World leaders were split at a Nato summit in Chicago over France's decision to withdraw its troops from Afghanistan and a rift between the United States and Pakistan.
President Barack Obama's hopes for an orderly withdrawal from the country may have evaporated after the election of Socialist candidate Francois Hollande as French president, who had campaigned on the pledge of pulling all French troops out of Afghanistan in 2012.
"We went into Afghanistan together, we want to leave Afghanistan together," German Chancellor Angela Merkel said.
Obama insisted that the fighting coalition will remain effective, but had a more diplomatic tone. "We still have a lot of work to do and there will be great challenges ahead. The loss of life continues in Afghanistan," he said.

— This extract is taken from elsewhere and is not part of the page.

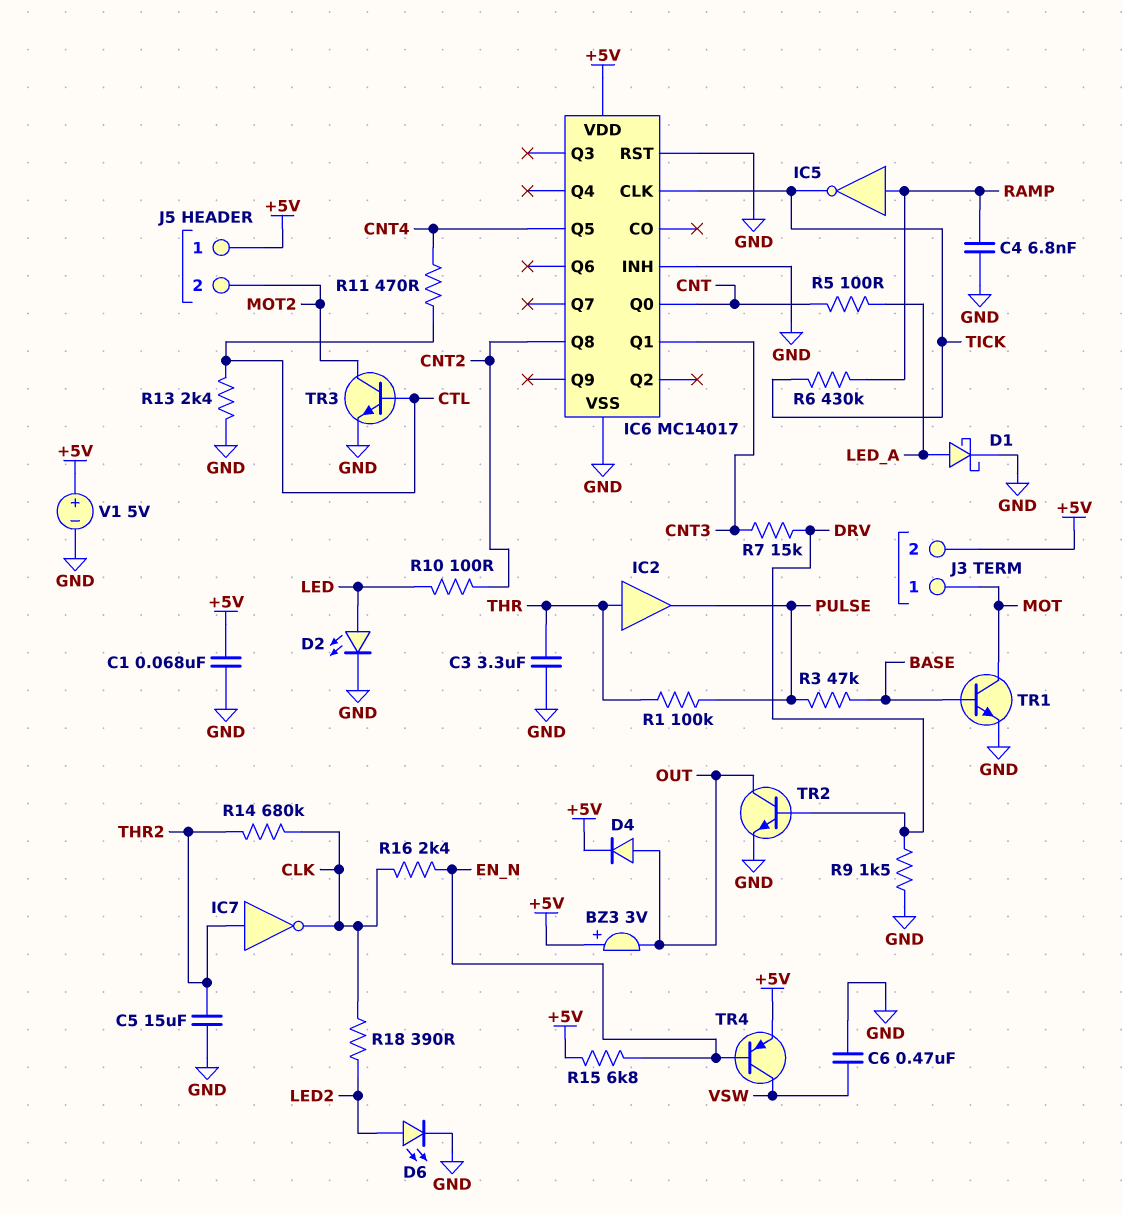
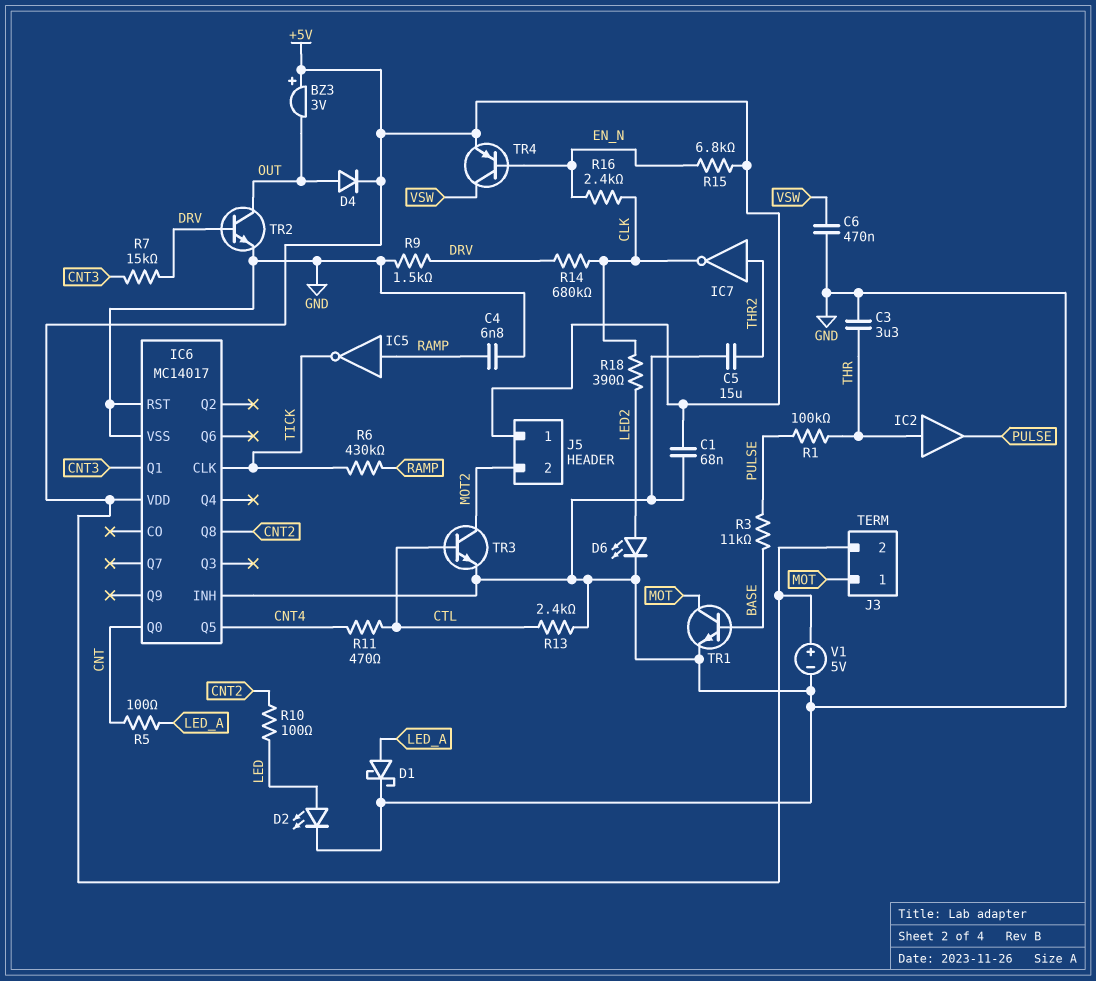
R3: 47k (BASE, PULSE) -> 11k (BASE, PULSE)
R14: 680k (CLK, THR2) -> 680k (CLK, DRV)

Diplomatic relations between Obama and Pakistani President Asif Ali Zardari have deteriorated following a row over supply routes to Afghanistan. Pakistan closed the routes after a US airstrike killed two dozen Pakistani troops in November.

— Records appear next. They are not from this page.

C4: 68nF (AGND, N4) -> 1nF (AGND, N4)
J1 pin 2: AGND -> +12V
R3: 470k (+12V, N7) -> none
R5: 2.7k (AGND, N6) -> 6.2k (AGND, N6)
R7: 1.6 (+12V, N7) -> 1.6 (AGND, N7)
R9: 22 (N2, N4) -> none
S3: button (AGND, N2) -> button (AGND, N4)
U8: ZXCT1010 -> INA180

Obama has declined to meet with Zardari in Chicago.
But General John Allen, the US commander in Afghanistan, told reporters at a briefing that he had indications of Islamabad's interest "in entering into negotiations".
"I can't tell you when that will occur - obviously sooner is better than later," he said.

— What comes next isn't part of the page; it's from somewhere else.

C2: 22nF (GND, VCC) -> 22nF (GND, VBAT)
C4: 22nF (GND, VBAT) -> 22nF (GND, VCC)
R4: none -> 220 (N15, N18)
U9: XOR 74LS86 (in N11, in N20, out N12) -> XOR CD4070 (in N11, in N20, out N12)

A Pakistan presidential spokesman said Zardari told US foreign secretary Hillary Clinton that he wanted "to find a permanent solution to the drone issue, as it not only violated our sovereignty but also inflamed public sentiments due to innocent civilian casualties".
The US uses drone attacks on suspected al-Qaida and Taliban members.
Obama and Afghanistan President Hamid Karzai met ahead of the Nato talks, with the two of them agreeing that the end of the war is close at hand.
Nato countries are expected to sign off Obama's exit strategy, which calls for an end to combat operations next year and the withdrawal of troops by the end of 2014.
Meanwhile, Anonymous has attacked and taken down the websites belonging to the city of Chicago and the Chicago police in solidarity with anti-Nato protesters.
The main portals for the city of Chicago and the Chicago police department were unavailable due to the DDoS attack.
Thousands of people marched through downtown Chicago at the weekend to voice their anger about war, climate change and other complaints against world leaders gathered for a Nato summit.
Protesters included peace activists, war veterans and members of Occupy Chicago.
The protests resulted in 45 people being arrested and four officers suffering injuries.